The processor 820 may execute, for example, software (e.g., a program 840) to control at least one other component (e.g., a hardware or software component) of the electronic device 801 coupled with the processor 820, and may perform various data processing or computation. According to an embodiment, as at least part of the data processing or computation, the processor 820 may store a command or data received from another component (e.g., the sensor module 876 or the communication module 890) in volatile memory 832, process the command or the data stored in the volatile memory 832, and store resulting data in non-volatile memory 834. According to an embodiment, the processor 820 may include a main processor 821 (e.g., a central processing unit (CPU) or an application processor (AP)), or an auxiliary processor 823 (e.g., a graphics processing unit (GPU), a neural processing unit (NPU), an image signal processor (ISP), a sensor hub processor, or a communication processor (CP)) that is operable independently from, or in conjunction with, the main processor 821. For example, when the electronic device 801 includes the main processor 821 and the auxiliary processor 823, the auxiliary processor 823 may be adapted to consume less power than the main processor 821, or to be specific to a specified function. The auxiliary processor 823 may be implemented as separate from, or as part of the main processor 821.
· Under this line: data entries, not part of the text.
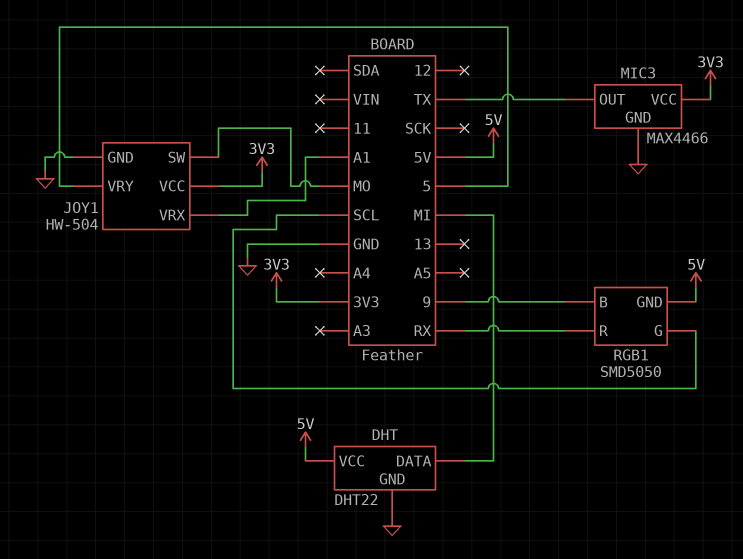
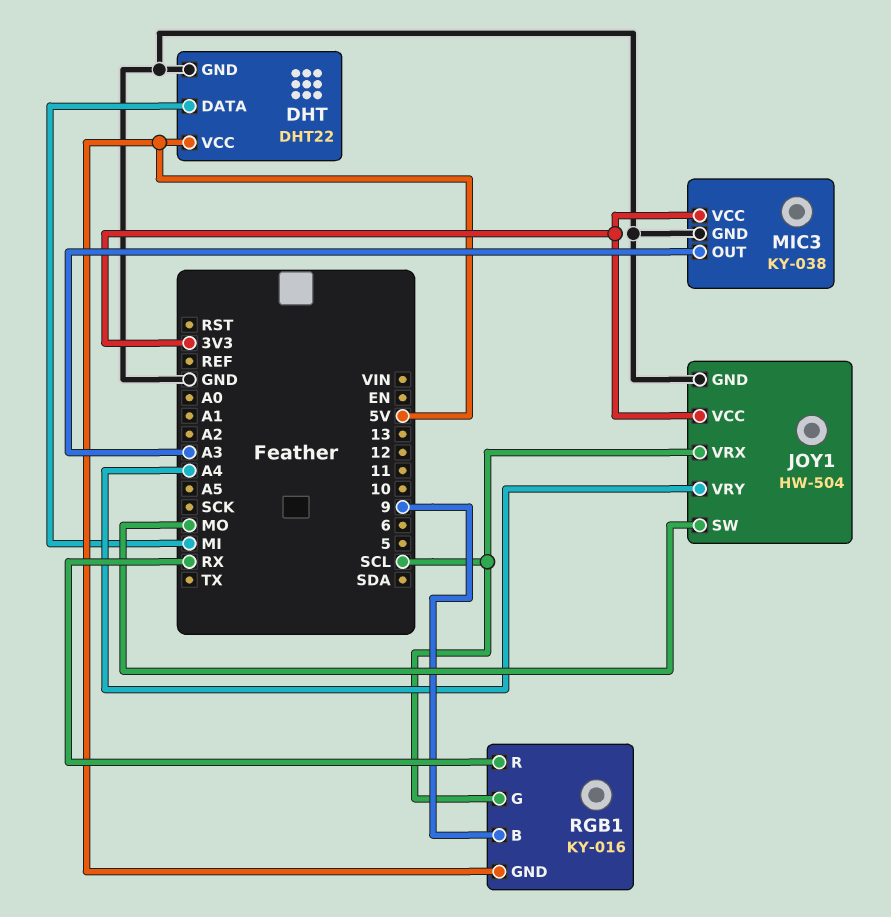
JOY1 pin VRX: A1 -> SCL
JOY1 pin VRY: 5 -> A4
MIC3: MAX4466 -> KY-038
MIC3 pin OUT: TX -> A3
RGB1: SMD5050 -> KY-016

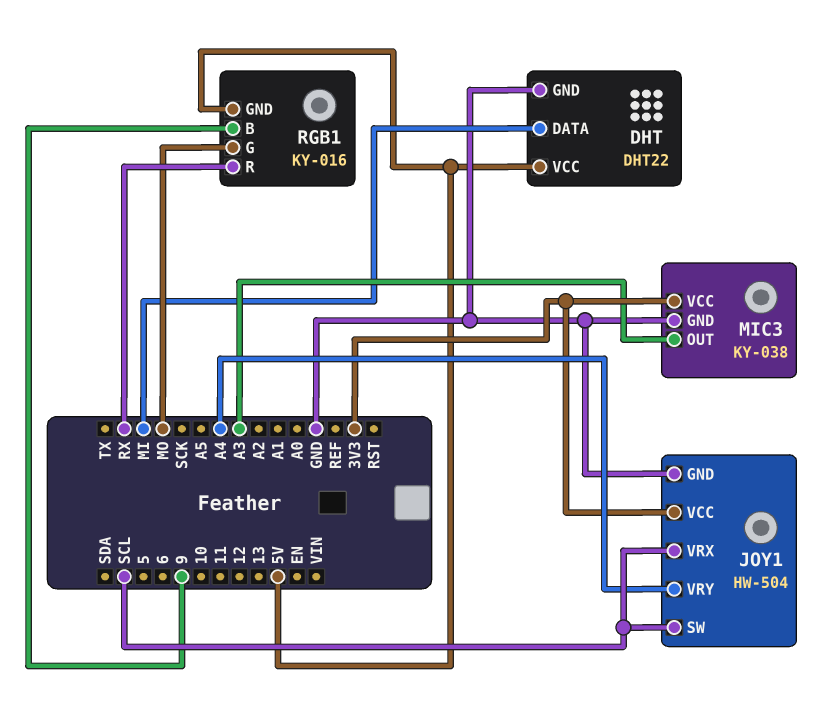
JOY1 pin SW: MO -> SCL
RGB1 pin G: SCL -> MO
The auxiliary processor 823 may control at least some of functions or states related to at least one component (e.g., the display module 860, the sensor module 876, or the communication module 890) among the components of the electronic device 801, instead of the main processor 821 while the main processor 821 is in an inactive (e.g., sleep) state, or together with the main processor 821 while the main processor 821 is in an active state (e.g., executing an application). According to an embodiment, the auxiliary processor 823 (e.g., an image signal processor or a communication processor) may be implemented as part of another component (e.g., the camera module 880 or the communication module 890) functionally related to the auxiliary processor 823. According to an embodiment, the auxiliary processor 823 (e.g., the neural processing unit) may include a hardware structure specified for artificial intelligence model processing. An artificial intelligence model may be generated by machine learning. Such learning may be performed, e.g., by the electronic device 801 where the artificial intelligence is performed or via a separate server (e.g., the server 808). Learning algorithms may include, but are not limited to, e.g., supervised learning, unsupervised learning, semi-supervised learning, or reinforcement learning. The artificial intelligence model may include a plurality of artificial neural network layers. The artificial neural network may be a deep neural network (DNN), a convolutional neural network (CNN), a recurrent neural network (RNN), a restricted Boltzmann machine (RBM), a deep belief network (DBN), a bidirectional recurrent deep neural network (BRDNN), deep Q-network or a combination of two or more thereof but is not limited thereto. The artificial intelligence model may, additionally or alternatively, include a software structure other than the hardware structure.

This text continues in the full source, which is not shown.